Wszystko wskazuje na to, że z realizacją budżetu na 2017 rok może być podobnie, jak z tegorocznym budżetem: będzie nadspodziewanie pozytywny - powiedział we wtorek w Sejmie reprezentujący klub Prawo i Sprawiedliwość poseł Jan Szewczak.

W Sejmie trwa drugie czytanie projektu budżetu na 2017 r., dopuszczającego deficyt na kwotę nie większą niż 59 mld 345 mln 500 tys. zł. Posłowie będą mogli składać poprawki, które zostaną poddane pod głosowanie wraz z całym projektem ustawy."Chcemy prowadzić politykę gospodarczą i finansową opartą na interesie narodowym, na tym, żebyśmy dbali przede wszystkim o interes Polaków, o ich portfele. Różnie to może wychodzić, różne mogą być efekty, będziemy starali się korygować te wszystkie zagrożenia, a nawet błędy, które się popełni" - mówił Szewczak.
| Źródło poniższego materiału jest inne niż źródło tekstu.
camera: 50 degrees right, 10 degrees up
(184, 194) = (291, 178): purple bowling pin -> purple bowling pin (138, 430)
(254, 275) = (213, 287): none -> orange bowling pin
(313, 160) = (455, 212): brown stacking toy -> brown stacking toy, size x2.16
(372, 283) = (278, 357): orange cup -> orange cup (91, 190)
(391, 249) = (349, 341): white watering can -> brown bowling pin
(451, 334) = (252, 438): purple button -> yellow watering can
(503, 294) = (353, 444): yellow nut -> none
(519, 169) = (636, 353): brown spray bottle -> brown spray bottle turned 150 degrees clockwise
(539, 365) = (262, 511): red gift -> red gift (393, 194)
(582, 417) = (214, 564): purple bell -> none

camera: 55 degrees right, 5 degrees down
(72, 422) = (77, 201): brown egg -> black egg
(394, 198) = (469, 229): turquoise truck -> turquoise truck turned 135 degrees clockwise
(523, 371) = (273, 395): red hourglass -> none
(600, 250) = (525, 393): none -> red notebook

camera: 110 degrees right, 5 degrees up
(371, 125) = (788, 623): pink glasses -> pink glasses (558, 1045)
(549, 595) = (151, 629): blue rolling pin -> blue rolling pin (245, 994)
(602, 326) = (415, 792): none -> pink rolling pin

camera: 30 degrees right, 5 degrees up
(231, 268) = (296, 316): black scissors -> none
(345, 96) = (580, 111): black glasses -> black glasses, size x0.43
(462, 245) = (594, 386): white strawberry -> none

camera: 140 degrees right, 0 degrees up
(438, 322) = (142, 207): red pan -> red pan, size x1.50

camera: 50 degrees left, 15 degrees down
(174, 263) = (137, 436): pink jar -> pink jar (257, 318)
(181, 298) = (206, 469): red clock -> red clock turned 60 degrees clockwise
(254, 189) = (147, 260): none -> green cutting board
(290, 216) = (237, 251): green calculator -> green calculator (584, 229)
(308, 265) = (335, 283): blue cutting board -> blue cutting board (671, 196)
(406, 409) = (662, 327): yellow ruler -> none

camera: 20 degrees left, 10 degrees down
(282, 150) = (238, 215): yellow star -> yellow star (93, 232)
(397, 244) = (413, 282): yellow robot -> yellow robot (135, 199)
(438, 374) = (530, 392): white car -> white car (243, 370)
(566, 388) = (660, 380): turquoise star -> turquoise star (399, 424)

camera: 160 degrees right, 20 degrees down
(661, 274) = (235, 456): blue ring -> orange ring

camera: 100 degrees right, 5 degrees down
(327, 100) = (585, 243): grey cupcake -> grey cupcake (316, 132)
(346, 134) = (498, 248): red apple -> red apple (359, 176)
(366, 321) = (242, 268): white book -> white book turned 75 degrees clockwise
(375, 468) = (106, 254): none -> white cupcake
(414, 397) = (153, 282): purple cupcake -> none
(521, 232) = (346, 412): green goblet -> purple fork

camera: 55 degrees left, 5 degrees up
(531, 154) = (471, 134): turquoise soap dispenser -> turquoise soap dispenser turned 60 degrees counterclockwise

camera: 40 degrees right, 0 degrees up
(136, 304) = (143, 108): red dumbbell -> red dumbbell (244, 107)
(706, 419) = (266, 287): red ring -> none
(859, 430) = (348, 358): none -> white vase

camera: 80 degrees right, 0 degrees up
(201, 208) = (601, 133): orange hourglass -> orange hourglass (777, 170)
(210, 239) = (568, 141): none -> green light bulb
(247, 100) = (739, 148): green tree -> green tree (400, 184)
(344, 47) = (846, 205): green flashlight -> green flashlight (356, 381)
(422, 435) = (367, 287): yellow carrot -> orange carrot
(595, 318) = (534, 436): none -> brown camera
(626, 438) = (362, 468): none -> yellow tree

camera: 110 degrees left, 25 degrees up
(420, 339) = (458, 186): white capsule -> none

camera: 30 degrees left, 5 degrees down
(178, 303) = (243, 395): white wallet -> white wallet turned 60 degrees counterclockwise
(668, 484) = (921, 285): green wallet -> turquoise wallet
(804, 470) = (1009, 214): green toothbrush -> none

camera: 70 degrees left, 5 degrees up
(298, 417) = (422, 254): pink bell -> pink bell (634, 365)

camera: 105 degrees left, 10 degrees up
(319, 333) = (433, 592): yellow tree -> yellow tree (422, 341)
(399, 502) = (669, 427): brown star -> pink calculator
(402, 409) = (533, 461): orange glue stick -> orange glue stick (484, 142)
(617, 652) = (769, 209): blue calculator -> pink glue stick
"Ale wszystko wskazuje na to, że z realizacją budżetu na 2017 rok może być podobnie, jak z tegorocznym budżetem, który - wygląda na to - będzie nadspodziewanie pozytywny; pozytywne wskaźniki w tym budżecie zaplanowano" - podkreślił.

Według niego największym zagrożeniem dla Polski jest deficyt oszczędności krajowych i dominujący udział oszczędności zagranicznych w finansowym segmencie rynku. "W tej sferze nie całkiem my rozdajemy karty, ale my chcemy to przynajmniej pomału zmieniać. Nie chcemy brnąć w te koleiny, które przez te 26 lat zostaliśmy wpuszczeni" - zauważył poseł PiS.

Podkreślił, że zaplanowany budżet zmierza m.in. do zmniejszenia kosztów obsługi długu zagranicznego, mają wzrosnąć także dochody podatkowe i to mimo zwiększenia wydatków na cele społeczne: program Rodzina 500 plus oraz Mieszkanie plus.

"My po prostu mamy inną wizję państwa, inną koncepcję budżetu państwa, inną koncepcję budowy finansów publicznych, bardziej prospołeczną, polegającą na inwestycji w przyszłość, na chęć wybicia się na suwerenność gospodarczą" - podkreślił Szewczak.